Speaker 2:Cool, so there could be artists working in spaces here.
Speaker 3:Absolutely, I think that we think of it kind of a little bit like a modern warehouse. Absolutely, I think that we think of it kind of a little bit like a modern warehouse, something that could support people. You know painting, making things, you know sculpture, even even to. You know digital work. So I think that the spaces are not going to dictate what. You know how people use them.
Speaker 2:I think they're going to be very flexible, very easy to use and adaptable over time, and I guess a warehouse style kind of fits in with how we think of the existing Truman Brewery buildings as well, having you know, given its history. So you know, how does that then meet with the other areas? How does it sort of sit in this redevelopment site? What's going to happen on the ground floor?

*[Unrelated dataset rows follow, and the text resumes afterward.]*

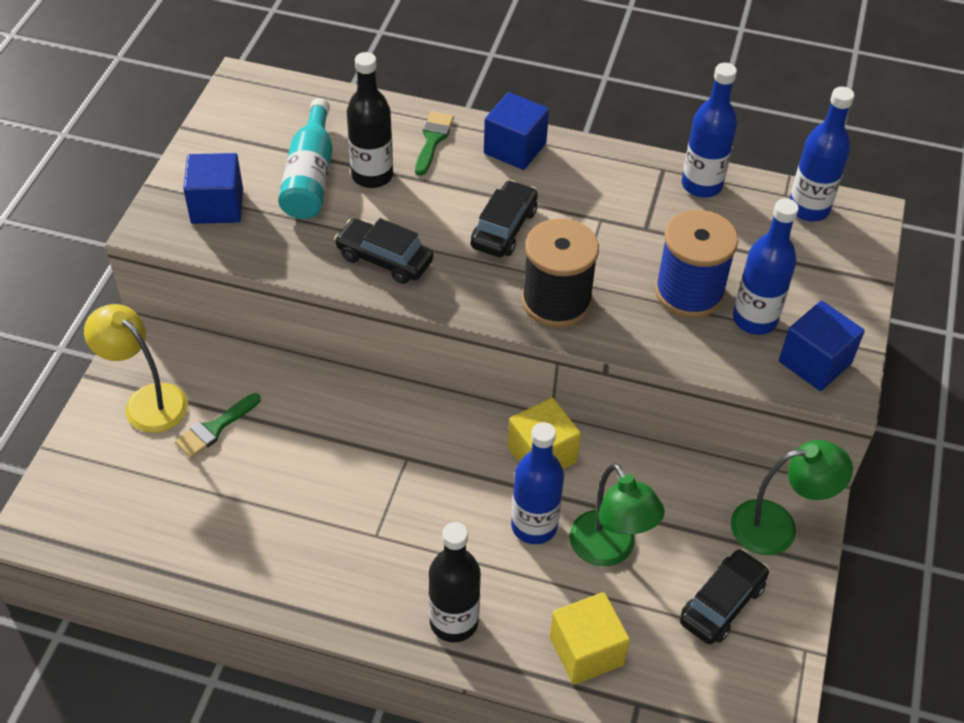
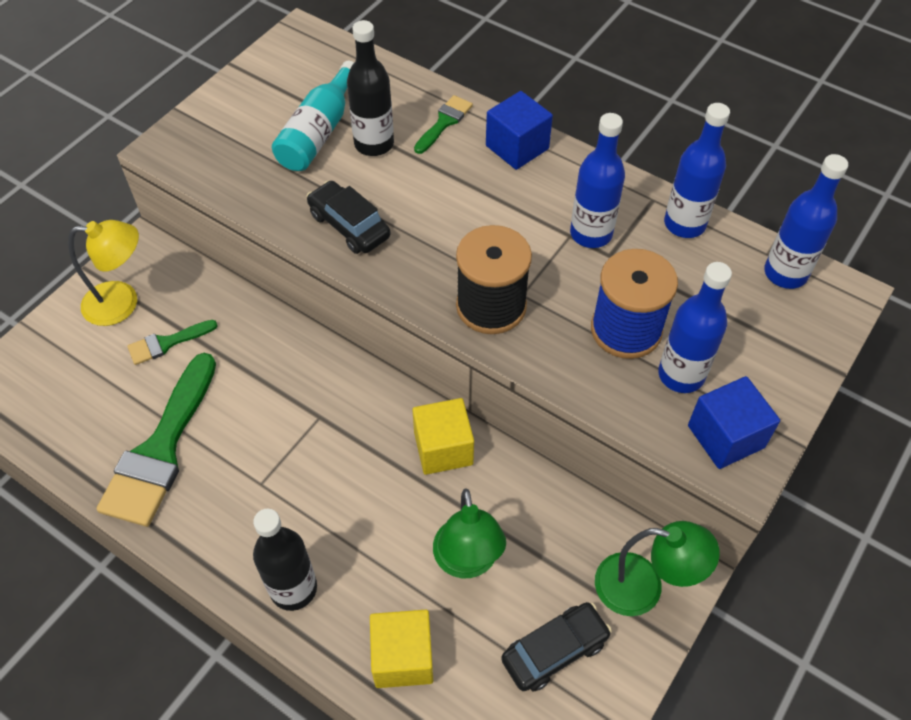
camera: 20 degrees right, 5 degrees up
(147, 401) = (122, 303): yellow lamp -> yellow lamp turned 120 degrees clockwise
(217, 206) = (225, 141): blue cube -> none
(258, 532) = (160, 450): none -> green brush
(504, 228) = (472, 222): black car -> none
(534, 526) = (406, 516): blue bottle -> blue bottle (591, 234)

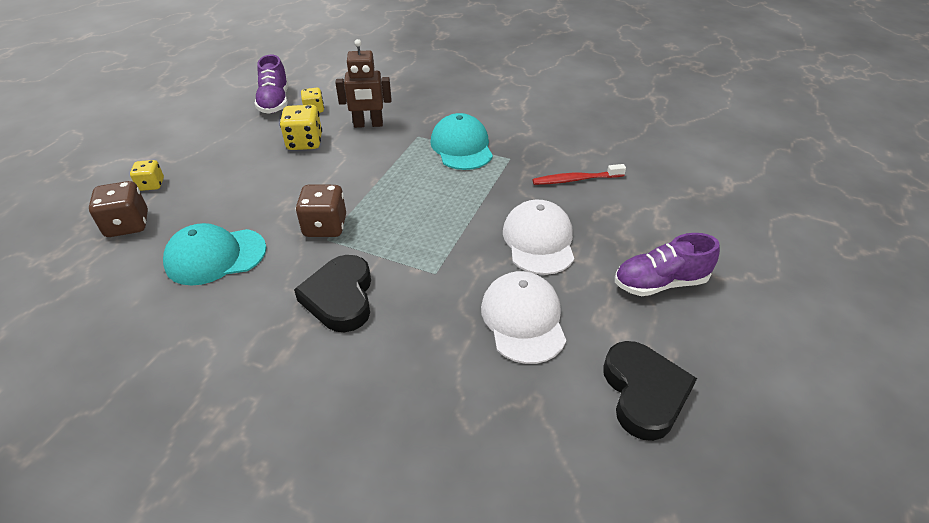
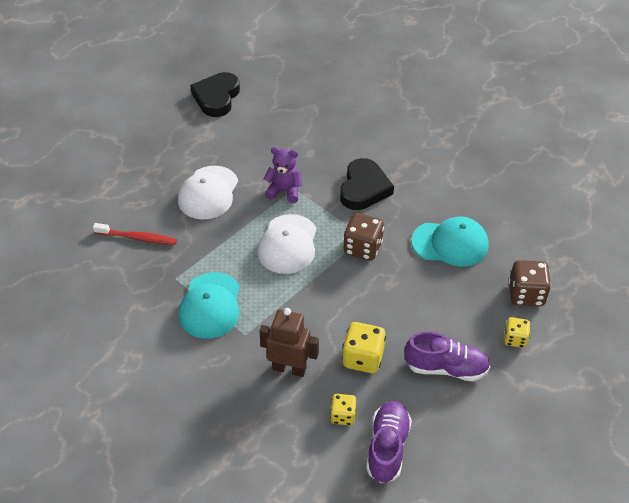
camera: 160 degrees left, 5 degrees up
(446, 267) = (284, 191): none -> purple teddy bear
(523, 319) = (254, 146): white cap -> white cap (288, 244)
(660, 283) = (154, 144): purple shoe -> purple shoe (446, 368)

Speaker 3:So on the ground floor of both buildings buildings, there'll be lots of vibrant uses, um. So in the cooperage, um, there'll be a kind of uh, basically a community art space, um, and also a brewery space.
Speaker 3:So we're literally bringing the brewery back to the truman brewery site fantastic um on on the other building that that will be new next door, uh, there'll be retail, there'll be some kind of cafe, restaurant, uh, spaces, um, and they're all kind of. They're all, I think, um, in the spirit of the master plan, they're making vibrant spaces at ground floor so it's going to feel really energetic, um and very, I think, accessible great and retail.
Speaker 2:Is that sort of smaller boutiques or is it a large?
Speaker 3:yeah yeah, it's so. It's absolutely in tune with the rest of the master plan. Uh, relatively smaller units, which I think would probably kind of uh support independent uses. Um, so, you know, the, the spaces I think are not going to uh feel too, uh too large. They're going to. They're going to, I think, support the kind of uses that are already here in the area.
Speaker 2:And you mentioned a brewery, which is really exciting, so does that have anything to do with this existing space that was made?
Speaker 3:Yeah, so this is the Cooperage. The Cooperage is one of the historic buildings on the site. This is, you know, cooperidge itself is basically a space for making barrels. Traditionally, cooperidge is where people would physically make wooden barrels for the storage of beer. Obviously, that process has changed over a number of years, but what's really interesting about spaces like this in the brewery is that they've all adapted over time. Even though this was specifically built as a as a space for making barrels, it has kind of evolved and has been creatively kind of reused. And that's really, you know, that taps into that spirit of what we've been trying to achieve with, you know, our new spaces, and it's very much in that, in the ethos of reusing and making buildings adaptable over time.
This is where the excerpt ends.